Gracias a los incomparables esfuerzos de un partido político, hoy este país no sabe si vivir en paz es bueno o malo. Es evidente que solo en Colombia se pueden invertir los valores morales y tener la guerra por benéfica y la paz por perjuicio, ningún otro país del mundo en situación de beligerancia, ni siquiera Siria, puede pavonearse de ostentar semejante título.

La excusa perfecta es que los resultados del 2 de octubre fueron manipulados por una campaña sucia de desprestigio; no obstante, no podemos dejar pasar que el 37,43 % de personas habilitadas salieron a votar (según datos de la Registraduría), y no eran precisamente micos al momento de marcar: fueron animales políticos dotados de un intelecto de millones de años de evolución los que, engañados o no, decidieron apoyar al No. Puede que la evolución nos haya jugado una mala pasada, como a los chinos, que han conseguido erigirse como potencia mundial bajo un estricto régimen comunista en menos de un siglo; ellos sí que no saben qué es vivir cien años de soledad.

Hoy, a pesar de la firma e implementación en curso de los Acuerdos de Paz, no puedo dejar de mirar con extrañeza a las palomas que aterrizan en mi patio. Ellas ─sin intención de convertirse en símbolo de una nueva era─ ni alcanzan a imaginar que podrían ser desplazadas de la misma Plaza de Bolívar y hasta de Colombia entera, cual campesinos asediados por representar un convenio que la mayoría de la población no aprueba. No es nada descabellado sospechar que algún nuevo partido de oposición promueva la iniciativa de declarar a las palomas animales no gratos y de retirarles la divinidad virginal que el espíritu santo les concedió hace tanto tiempo.

El tan nombrado avance tecnológico no ha ayudado en nada a solucionar nuestras contradicciones: si ayer nuestros bisabuelos se mataban en las puertas de las casas por ser liberales o conservadores, hoy el pan de cada día es el insulto en la red social, o el vídeo despotricando del otro.

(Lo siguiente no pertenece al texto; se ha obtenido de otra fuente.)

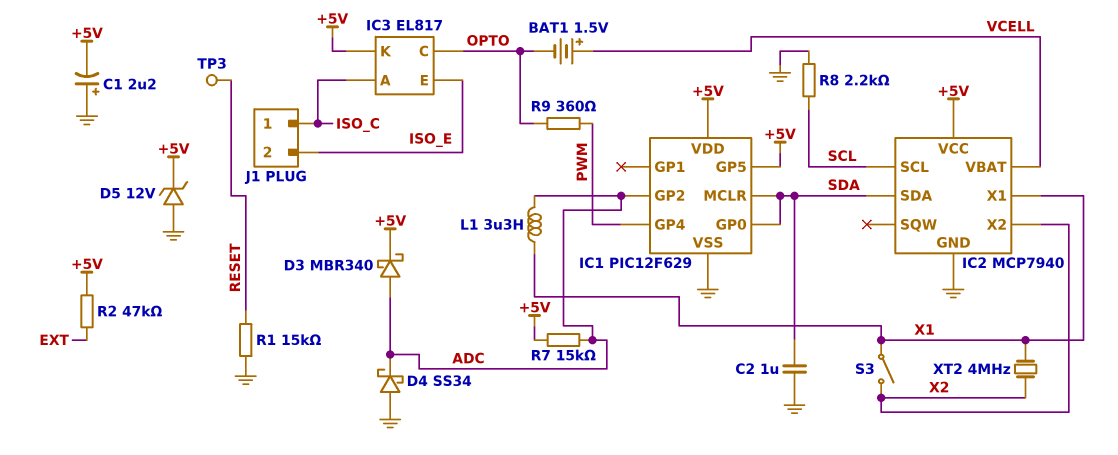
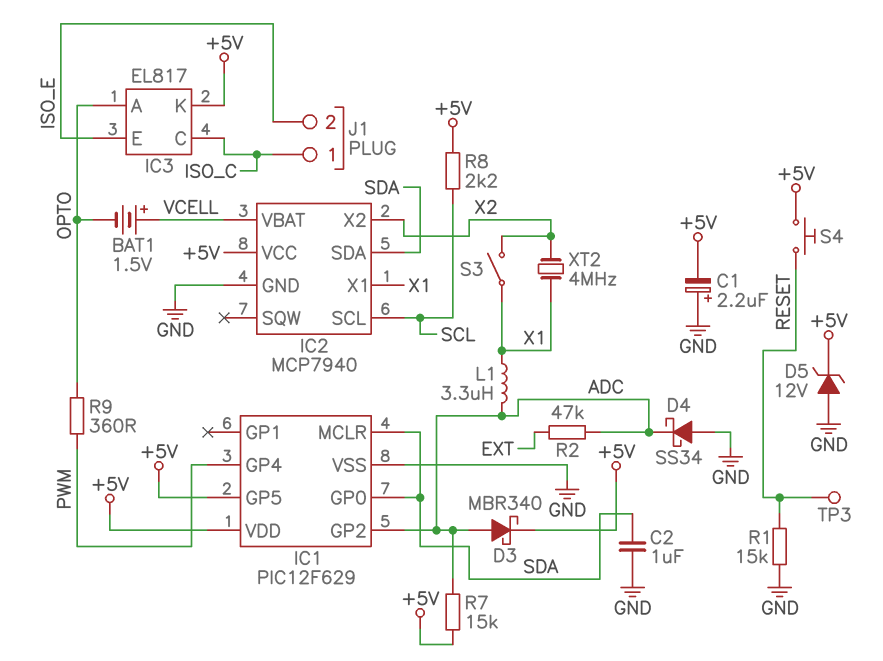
IC3 pin A: ISO_C -> OPTO
IC3 pin C: OPTO -> ISO_C
R2: 47k (+5V, EXT) -> 47k (ADC, EXT)
R8: 2.2k (GND, SCL) -> 2.2k (+5V, SCL)
S4: none -> button (+5V, RESET)

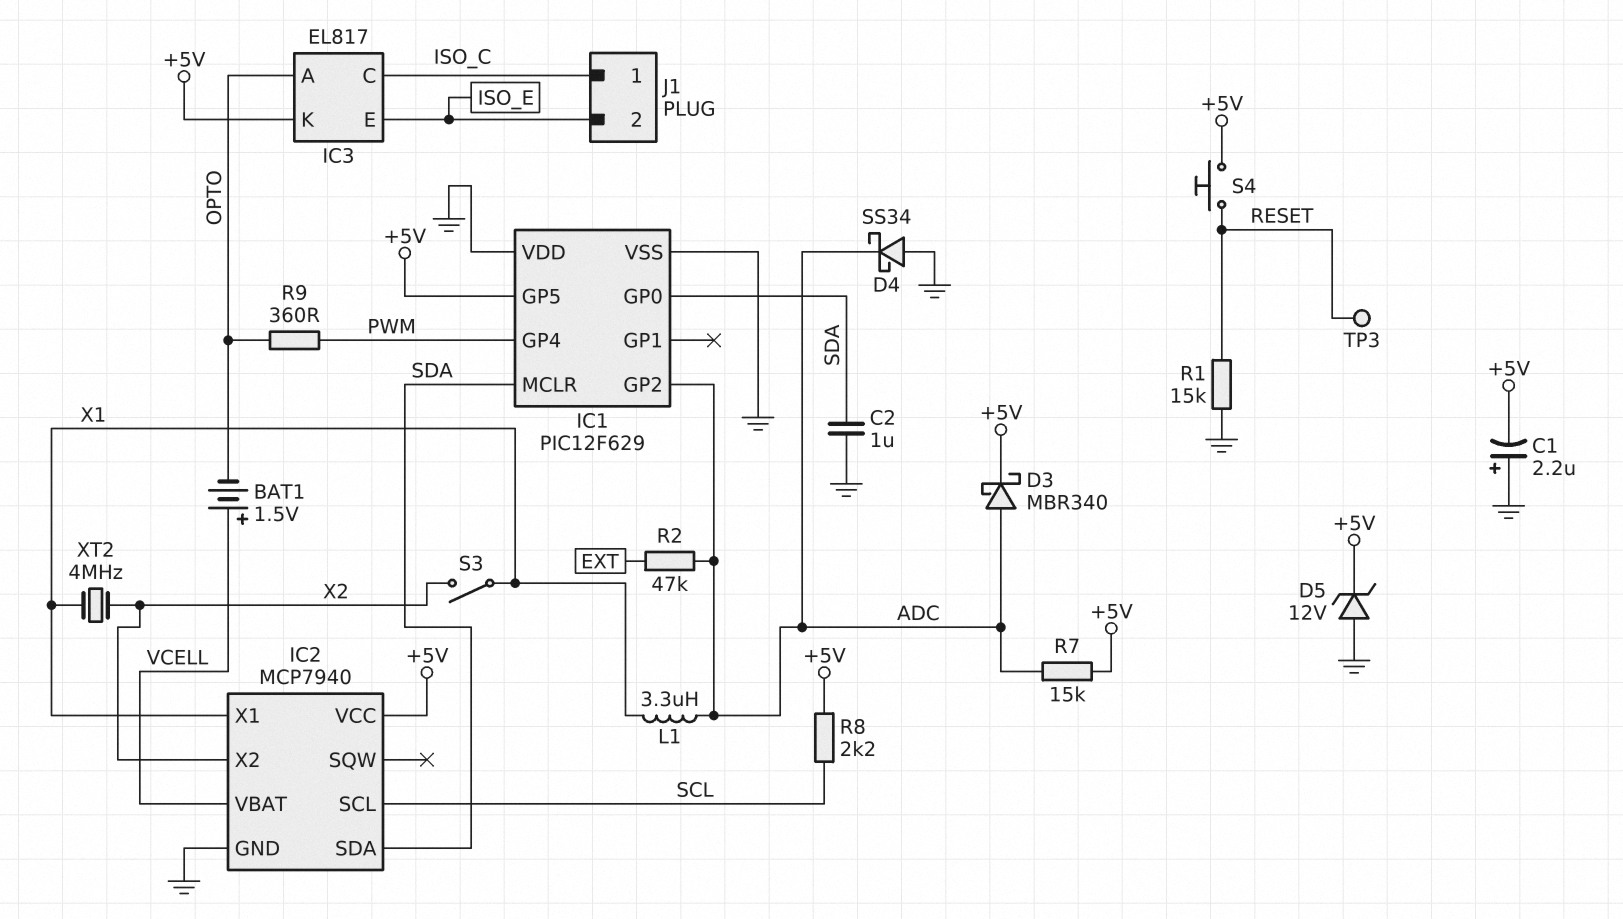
IC1 pin VDD: +5V -> GND

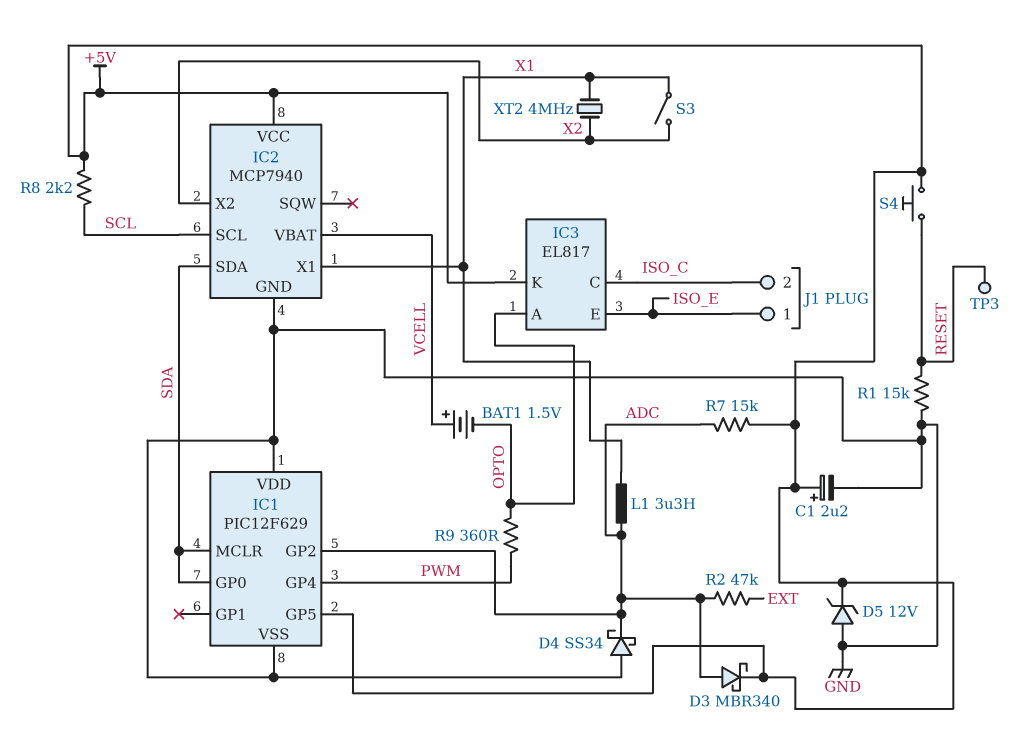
C1: 2.2uF (plus GND, minus +5V) -> 2.2uF (plus +5V, minus GND)
C2: 1uF (GND, SDA) -> none
J1 pin 1: ISO_C -> ISO_E
J1 pin 2: ISO_E -> ISO_C

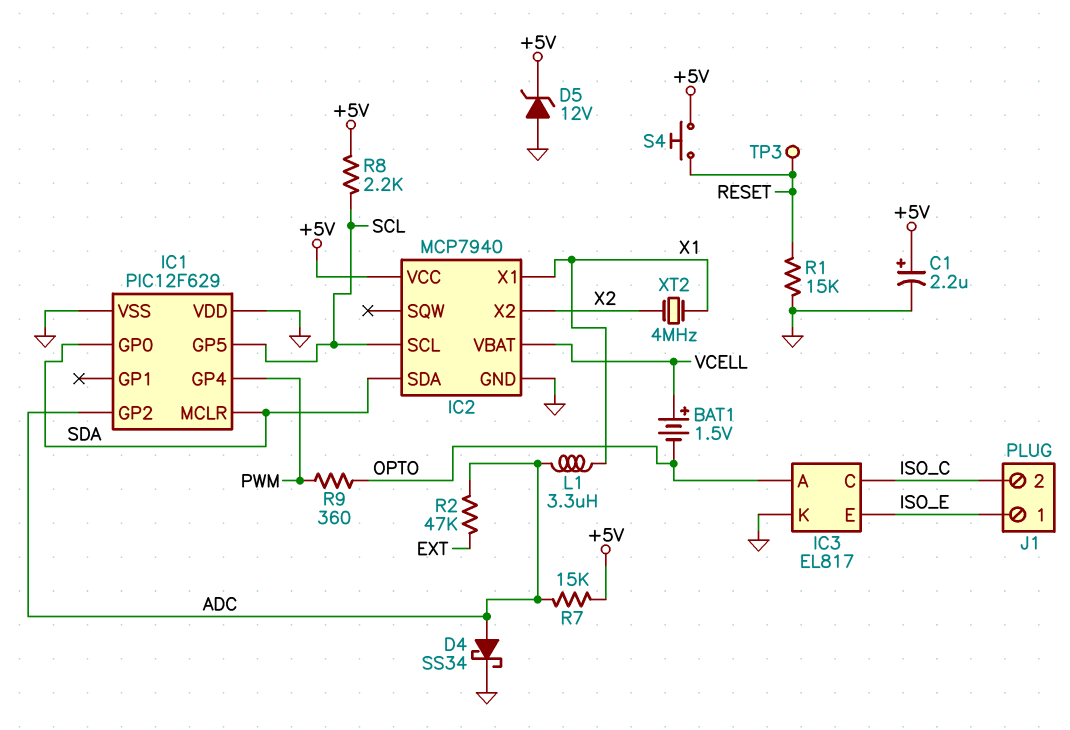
D3: schottky MBR340 (A ADC, K +5V) -> none
D4: schottky SS34 (A GND, K ADC) -> schottky SS34 (A ADC, K GND)
IC1 pin GP5: +5V -> SCL
IC3 pin K: +5V -> GND
S3: switch (X1, X2) -> none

En el 2016 somos especialistas graduados en objetar qué está bien y qué no, mientras que la nación camina sangrando hacia un futuro incierto del que nadie da razón, del que nadie es responsable pero donde todos tienen autoridad para reprochar.

No sería inaudito si en los resultados de un detallado examen médico solicitado a los congresistas se les encuentre a unos colas de caballo, y a otros cerebros de gallina; la culpa no sería de la confundida democracia que se queda dormida en su silla de lo vieja, hay que culpar primero a los electores mismos por escoger como representantes del pueblo a unos híbridos que no son ni humanos ni animales del todo.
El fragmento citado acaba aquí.